I was diagnosed with GCA in early June. I hadn't suffered the symptoms for more than a week or so but a perceptive young woman GP (recently qualified and on placement with my GP practice) suspected GCA. She said nothing to me but had bloods taken including ESR. Good on her! By the time i was in the hospital 3 days later the ESR result was on file and was up at 60. !mmediately given 60 mg preds.
I had severe side effects within a few weeks. Interestingly they were mainly psychological. I was manic for some weeks - sleeping about 3 hours a night and firing on all cylinders. I smiled at people in the supermarket, chatted with strangers and laughed a lot. Then came the paranoia... I was convinced that they were all out to get me one way or another. I kind of knew how I was behaving but couldn't stop myself. My husband died over 3 years ago and I live alone, but our son (aged 50) is a few minutes away. He bore the brunt of my state of mind, poor man - and was due to be cut out of my Will and it was all going to the dogs' home!
I am now rational (I think!) and on a maintenance dose of 10 mg. Dr Dasgupta referred me to Dr Val Kyle at Bristol Southmead hospital and said emphatically that all sufferers of PMR/GCA should be automatically referred to a rheumatologist. Since early August I go to her monthly clinic. and am encouraged to call the helpline if I have a flare up or have questions.
Well, that's my history. I'll come back tomorrow with some queries. This is clearly the place to come for reassurance. Thank you.
You were lucky - but unfortunately Baskhar Dasgupta isn't living in the real world! GCA definitely should be sent to a rheumatologist but even that is associated with a wait of weeks in many places because the GPs often don't go about properly, even if they recognise the symptoms of GCA. But for PMR you can wait MONTHS for an appointment. Or, as happened to me, GPs don't recognise it and class it as fibromyalgia or depression, offering antidepressants. Not that rheumatologists are always much better - as plenty on the forums will bear witness to.
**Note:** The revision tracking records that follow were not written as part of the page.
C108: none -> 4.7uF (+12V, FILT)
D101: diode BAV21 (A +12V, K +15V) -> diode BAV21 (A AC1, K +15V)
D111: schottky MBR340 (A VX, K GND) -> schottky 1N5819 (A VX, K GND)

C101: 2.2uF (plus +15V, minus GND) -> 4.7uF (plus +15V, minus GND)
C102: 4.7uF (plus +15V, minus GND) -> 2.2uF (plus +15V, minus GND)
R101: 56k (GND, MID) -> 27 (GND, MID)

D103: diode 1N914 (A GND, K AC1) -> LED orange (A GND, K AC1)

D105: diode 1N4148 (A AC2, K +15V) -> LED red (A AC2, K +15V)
Bristol was one of the first places to organise a fast-track means of getting a patient to a specialist - and it does make a difference.
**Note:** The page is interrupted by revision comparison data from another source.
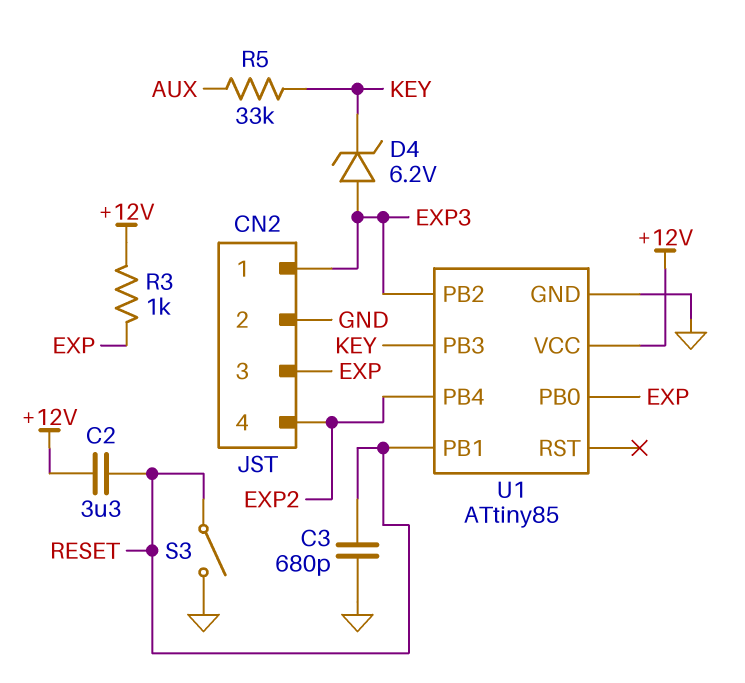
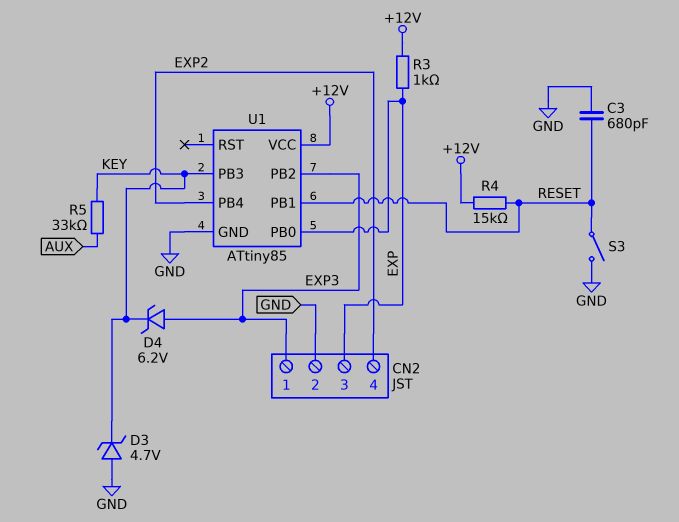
C2: 3.3uF (+12V, RESET) -> none
D3: none -> zener 4.7V (A GND, K KEY)
R4: none -> 15k (+12V, RESET)

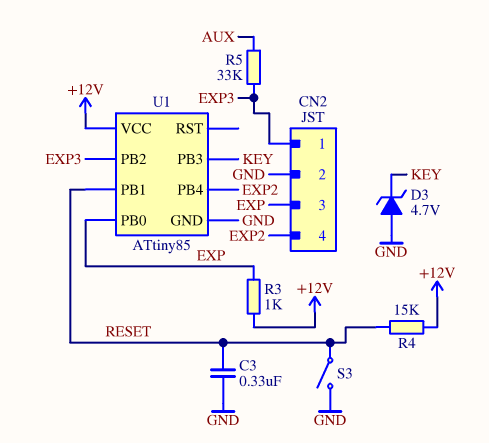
C3: 680pF (GND, RESET) -> 330nF (GND, RESET)
D4: zener 6.2V (A EXP3, K KEY) -> none
R5: 33k (AUX, KEY) -> 33k (AUX, EXP3)

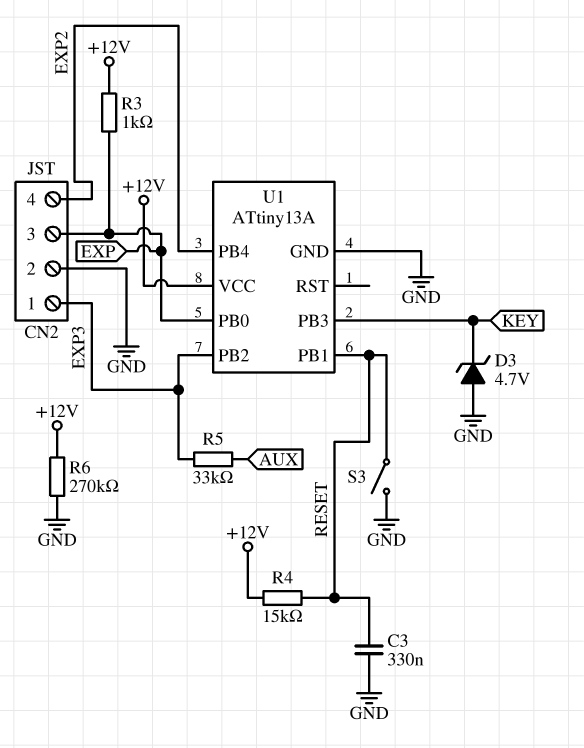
R6: none -> 270k (+12V, GND)
U1: ATtiny85 -> ATtiny13A

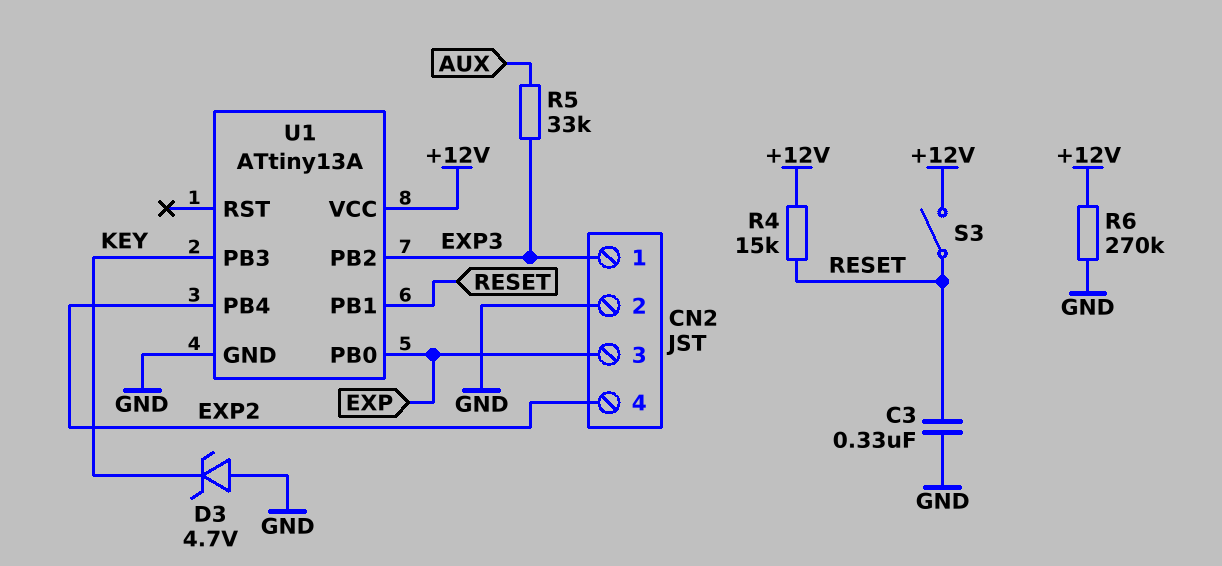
R3: 1k (+12V, EXP) -> none
S3: switch (GND, RESET) -> switch (+12V, RESET)

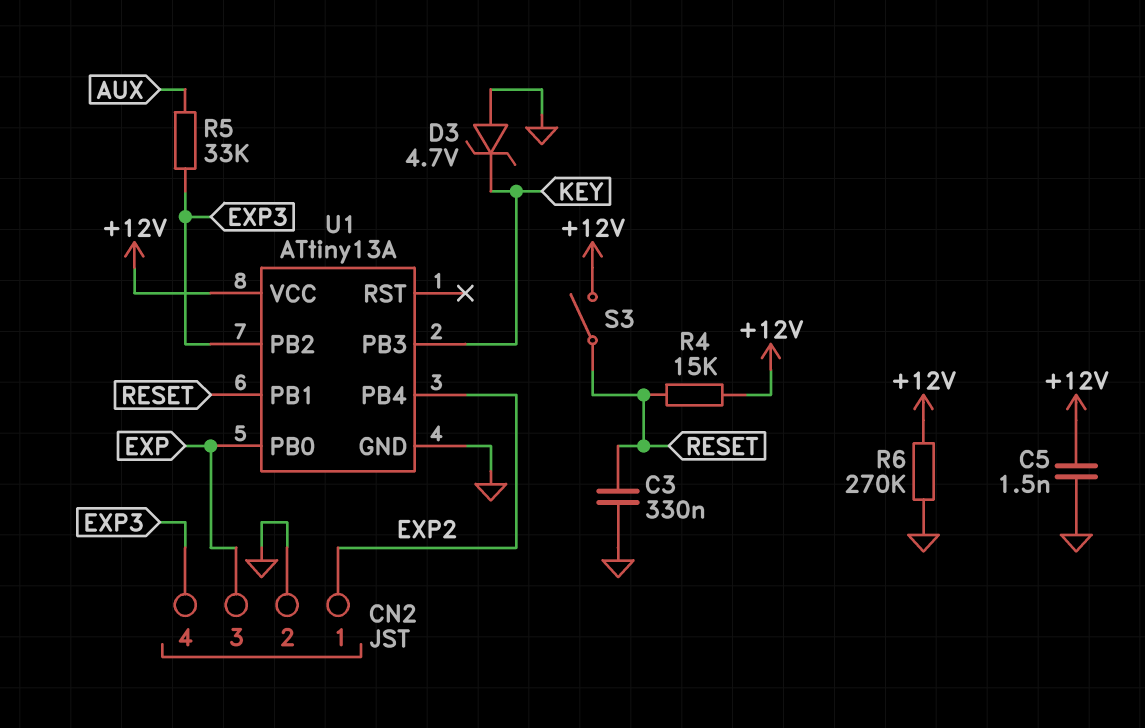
C5: none -> 1.5nF (+12V, GND)
CN2 pin 1: EXP3 -> EXP2
CN2 pin 4: EXP2 -> EXP3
Thank you PMRpro, I certainly was lucky. First by having a bright young GP suspecting GCA and requesting ESR test. Then a good A&E doctor who gave me 60 mg pred on the spot. After internet searches and a few weeks after diagnosis, my concerned (and bossy!) son made a private appt with Dr Dasgupta and spent a day driving me from Glos to Southend and back. Armed with Dr D's advice he then demanded the GPs refer me to Dr Kyle in Bristol. One young GP was very offended and tight- lipped about this, as he saw it, slight. I haven't been to him since! Different health authority situation has to be carefully monitored for some reason but it all seems to be in place now.
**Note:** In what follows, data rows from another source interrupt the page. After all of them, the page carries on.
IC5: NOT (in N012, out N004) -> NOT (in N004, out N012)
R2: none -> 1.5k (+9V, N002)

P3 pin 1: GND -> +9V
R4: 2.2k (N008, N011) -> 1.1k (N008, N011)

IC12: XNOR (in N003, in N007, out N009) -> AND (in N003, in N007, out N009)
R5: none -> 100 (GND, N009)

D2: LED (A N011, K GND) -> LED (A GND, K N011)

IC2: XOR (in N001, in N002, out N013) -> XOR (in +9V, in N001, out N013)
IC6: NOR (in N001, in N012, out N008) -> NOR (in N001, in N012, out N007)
As you say, Southmead has a rapid response and fast track system and a 24 hour advice line where one can leave a message and get a call back from a nurse. Excellent system. I hope it will be taken up by all H Authorities. It certainly should be.
This is a wonderful forum and I'll be back to it later!
Yes I had a GP experience like that but not over me - over first my husband and his cancer and later my daughter and depression. But not a baby one, it was the senior partner! I learnt a lot through that - and more importantly switched to the best doctor I have ever had! Hubby came too eventually - why he stayed with the former practice when they had nearly killed him by their dilatoriness was a mystery to me! However - it hadn't been me but his medical colleagues who got things moving. I just got the blame.
You really would think they would be grateful for the homework patients do on their behalf really...
I suspect that GPs fall in to two categories: those who sigh and think 'oh, here we go, another one who's surfed the net and think they know better than me'.
The others are pleased that you've done your homework, informed yourself and know what you should do or avoid or eat and look out for. Those are the ones to visit!